Peng Shepherd’s new novel, All This and More, is as thrillingly strange. Following a woman tapped to participate in a reality show that lets its contestants “revise their pasts and change their present lives,” this book dissects the perils and pleasures of romantic choice in high-octane, vivid prose. The world is deeply imagined. And as a choose-your-own-adventure novel with a branching plot, it’s got agency baked into the structure. (Like, allegedly, Love is Blind.)

Also consider: For another unlikely union forged through (metaphorical) walls, consider Elizabeth McCracken’s The Giant’s House.

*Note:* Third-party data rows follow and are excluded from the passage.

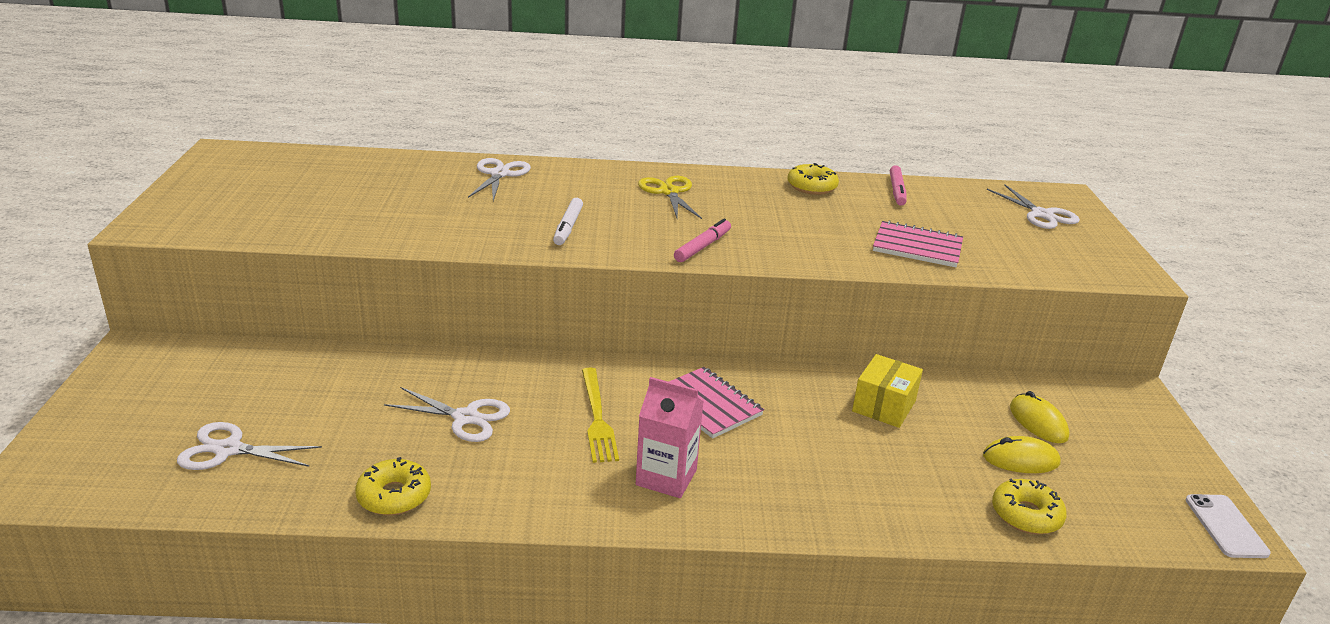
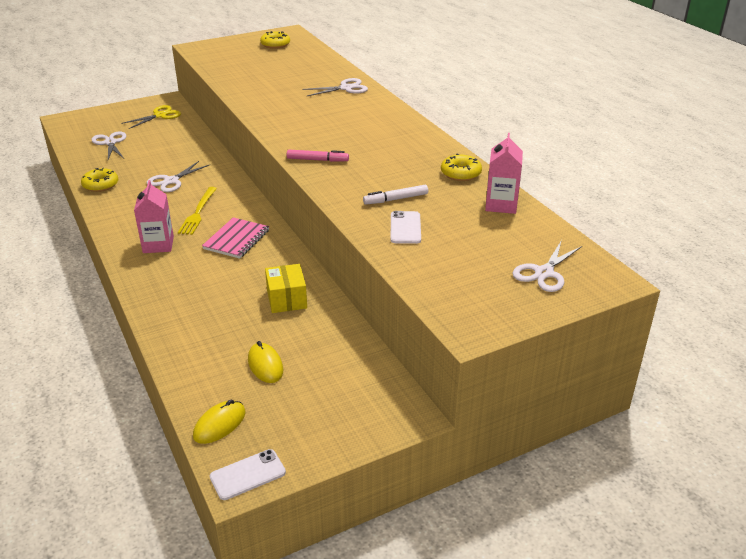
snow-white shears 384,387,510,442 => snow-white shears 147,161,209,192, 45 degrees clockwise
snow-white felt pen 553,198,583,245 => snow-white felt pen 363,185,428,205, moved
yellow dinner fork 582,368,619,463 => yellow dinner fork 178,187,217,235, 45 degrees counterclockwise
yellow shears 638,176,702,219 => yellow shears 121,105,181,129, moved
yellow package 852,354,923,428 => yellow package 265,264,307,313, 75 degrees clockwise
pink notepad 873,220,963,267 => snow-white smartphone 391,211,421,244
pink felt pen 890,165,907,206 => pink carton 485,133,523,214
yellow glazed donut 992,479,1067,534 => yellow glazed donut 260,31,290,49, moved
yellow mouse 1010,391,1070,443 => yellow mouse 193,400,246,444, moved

Or on the more straightforward end of the relationship-survey spectrum, Norman Rush’s Mating.

Project Runway

As this show is about Work, here’s some nonfiction for you. Dana Thomas’ exhaustively reported, utterly engaging portrait of two era-defining designers is a must read for the fashionista in your life. Gods and Kings: The Rise and Fall of Alexander McQueen and John Galliano dramatizes an incredible creative partnership. But it pulls no punches about the price of making beautiful things.

Also consider: Yasmin Zaher’s The CoinThis debut novel hinges on a Birkin bag heist, and also engages the dark side of fetishizing shiny things.

Real Housewives

The assorted housewives remind me of nothing so much as the Machiavellian power brokers peppering Wharton and James’ novels. (Also, may I point you this Sad Rich Girl taxonomy?) But if you love infighting among the leisure class, I suspect the Downton Abbey canon is already on your nightstand.

For an off-the-beaten-path look at a Very dramatic, Very wealthy family, consider Jessica Mitford’s Hons and Rebels. This memoir explores the early years of the famous and infamous Mitford sisters, stars of mid-century London’s social scene.

Also consider: All of Edith, really. But Glimpses of the Moon, which features sneaky protagonists pretending to wealth, may scratch your itch for bad behavior in beautiful places.